Locale vs. Language Tagging [Re: CJK tags - Fish or cut bait]

From: Glenn Adams (glenn@spyglass.com)
Date: Sun Jun 22 1997 - 21:17:04 EDT

You have been using the term "script" in the context of Apple's WorldScript
system. As I'm sure you know (though others may not), this use of the term
"script" is different from that employed by the Unicode Standard or the UTC.
Your use of the term "script", as used in the context of WorldScript, is much
closer to the "locale" concept employed in Unix and other environments. As
such, it implies a particular character encoding, a language, collation order,
input method(s), regional preferences, etc. So, I would claim that you are
essentially asking for locale tagging, as your examples clearly indicated (e.g.,
Simplified vs. Traditional Chinese); particularly since you want to use these
tags to map to the Apple concept of "locale".
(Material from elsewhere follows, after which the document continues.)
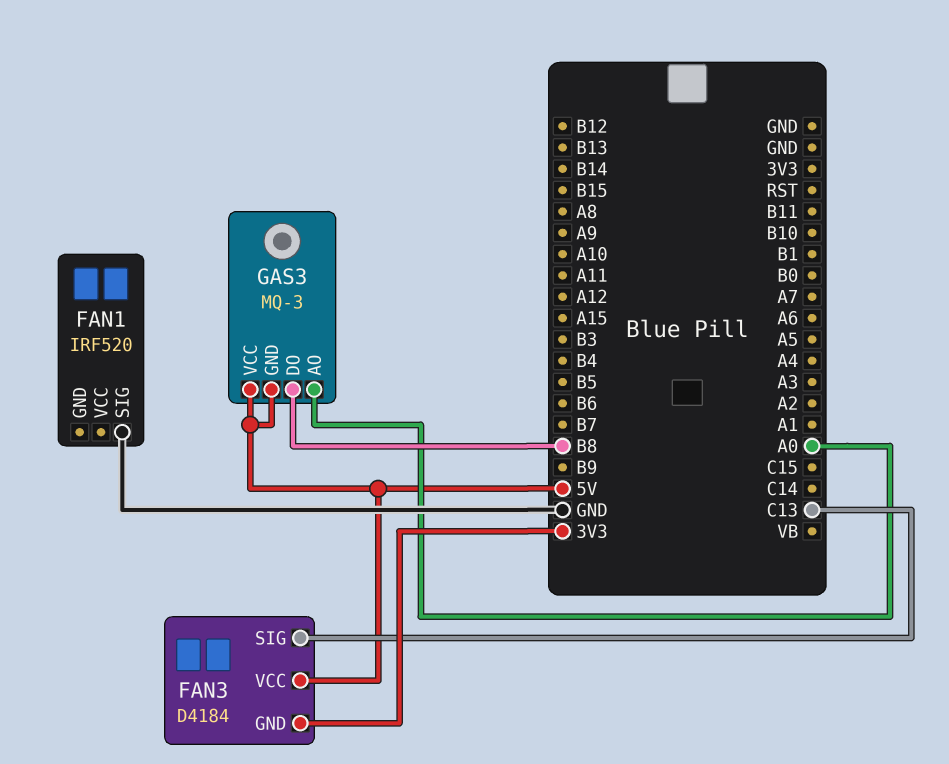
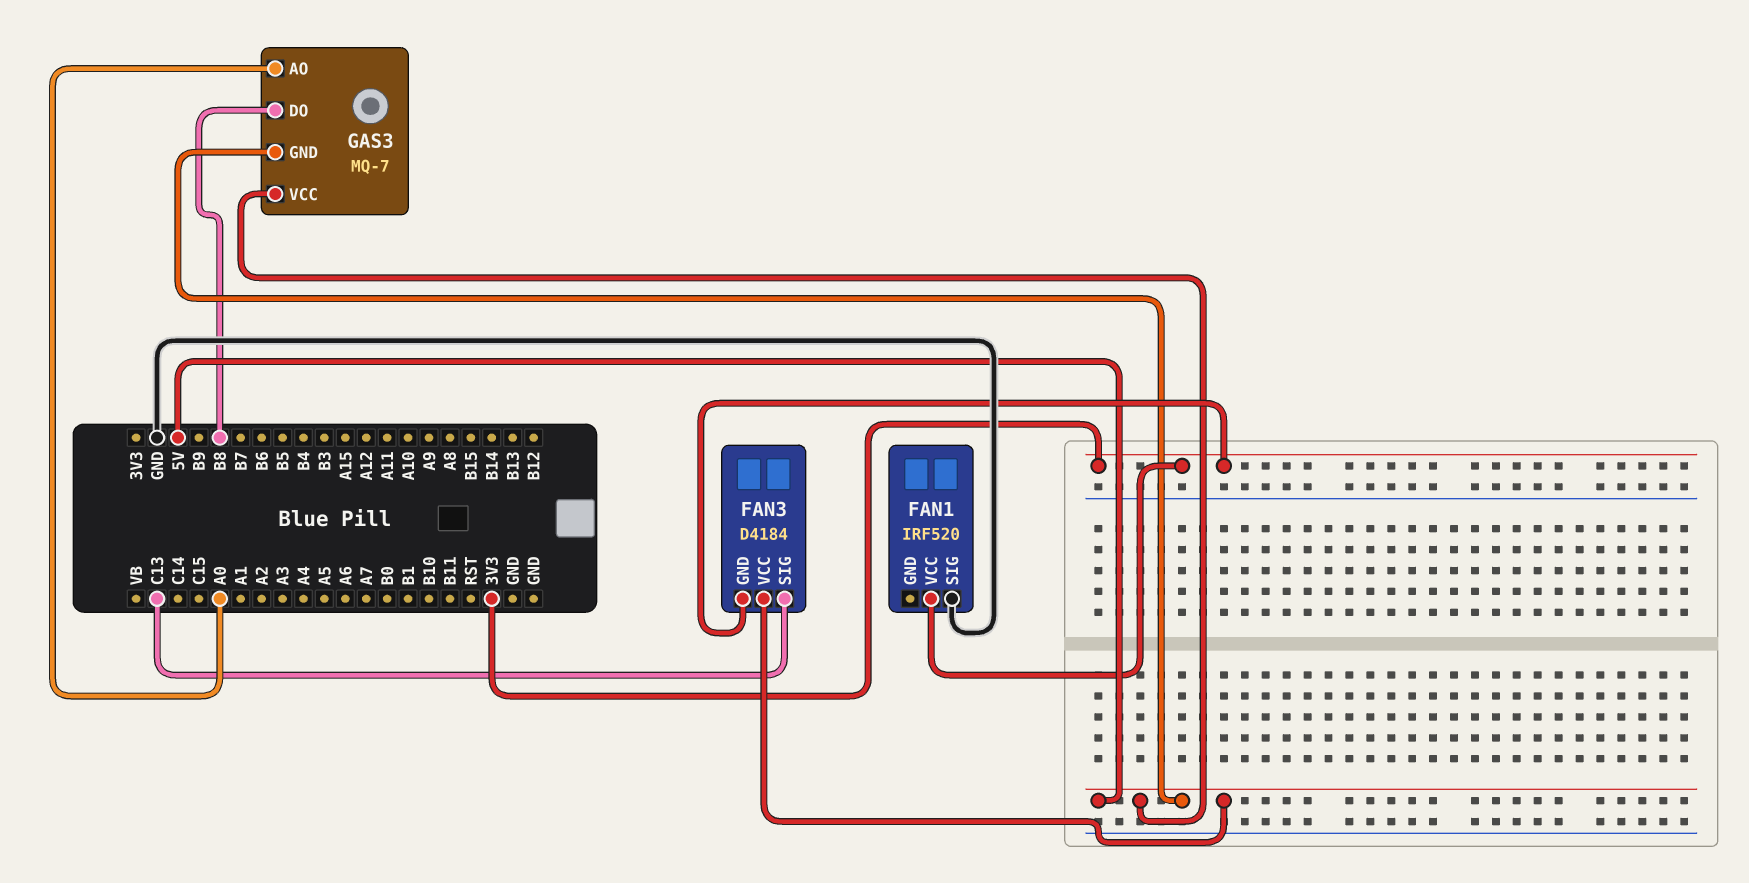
FAN1 pin VCC: none -> 3V3
GAS3: MQ-3 -> MQ-7

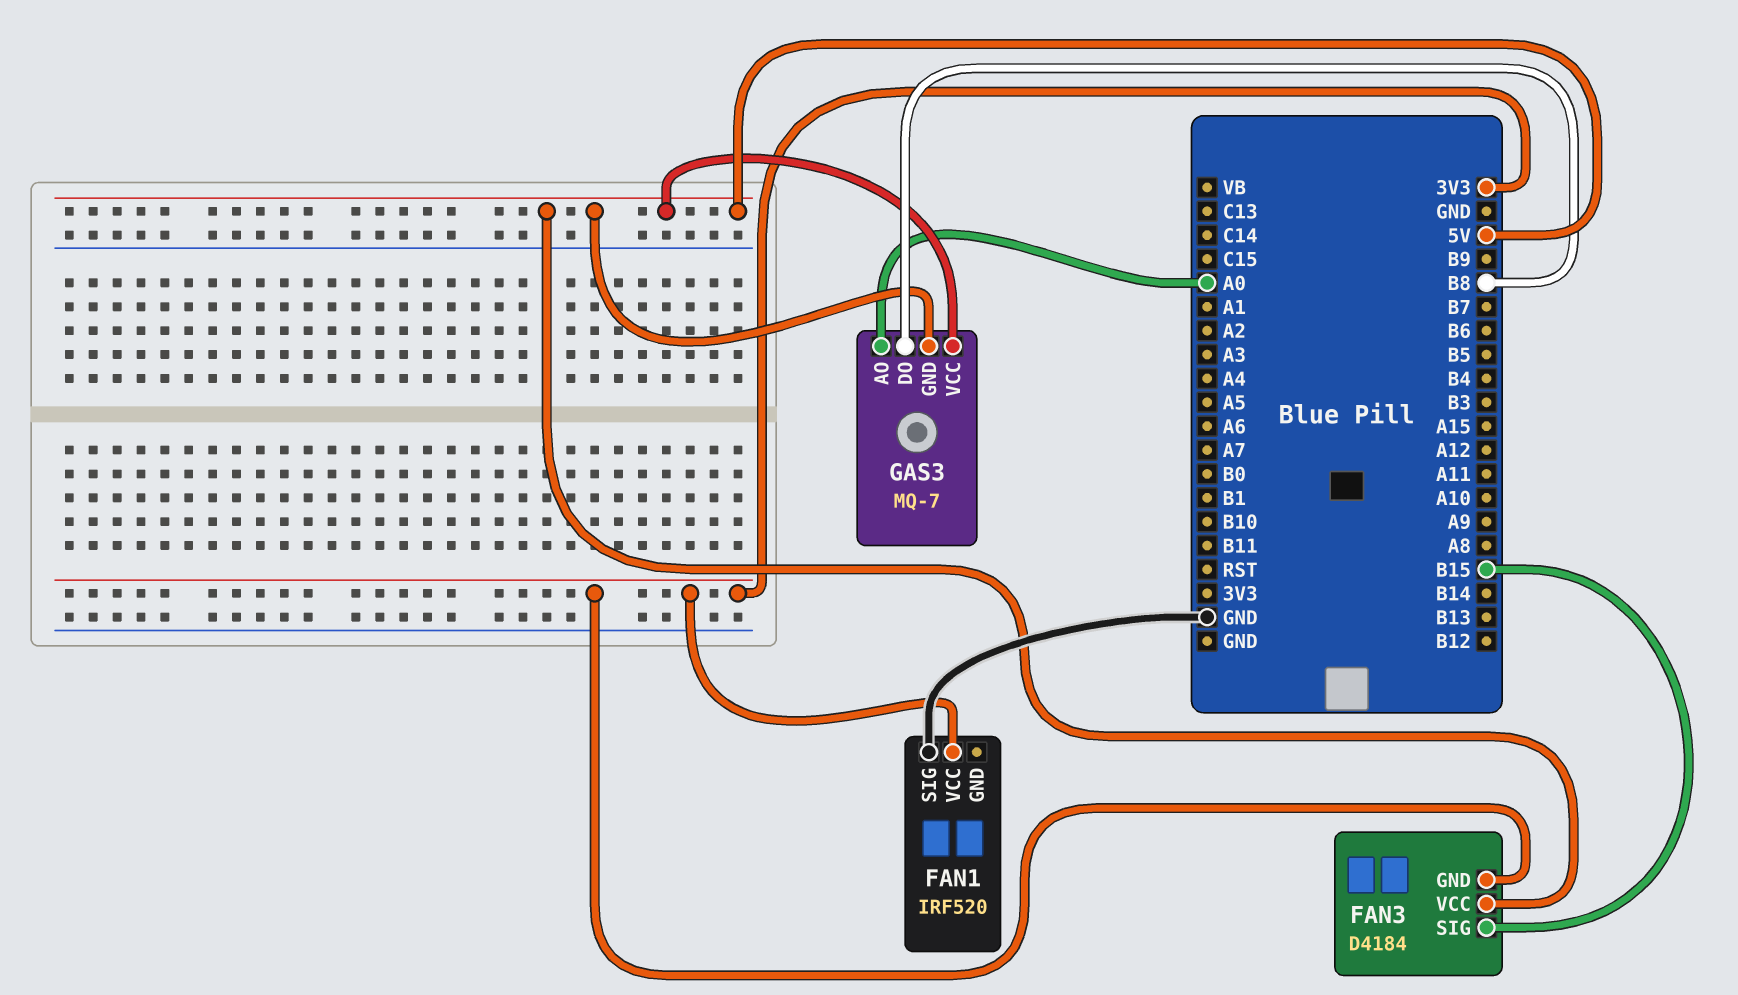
FAN3 pin SIG: C13 -> B15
The term "script" as used in the Unicode context is simply a set of characters,
independent of their encoding, and independent of the language(s) which employ
these characters in their written representation(s).

Before we (either the UTC or IETF) runs off and standardizes a mechanism for
language tagging, I suggest we spend some time seriously evaluating the need
to distinguish language and locale tags and whether any proposed mechanism should
provide adequate coverage for both of these requirements.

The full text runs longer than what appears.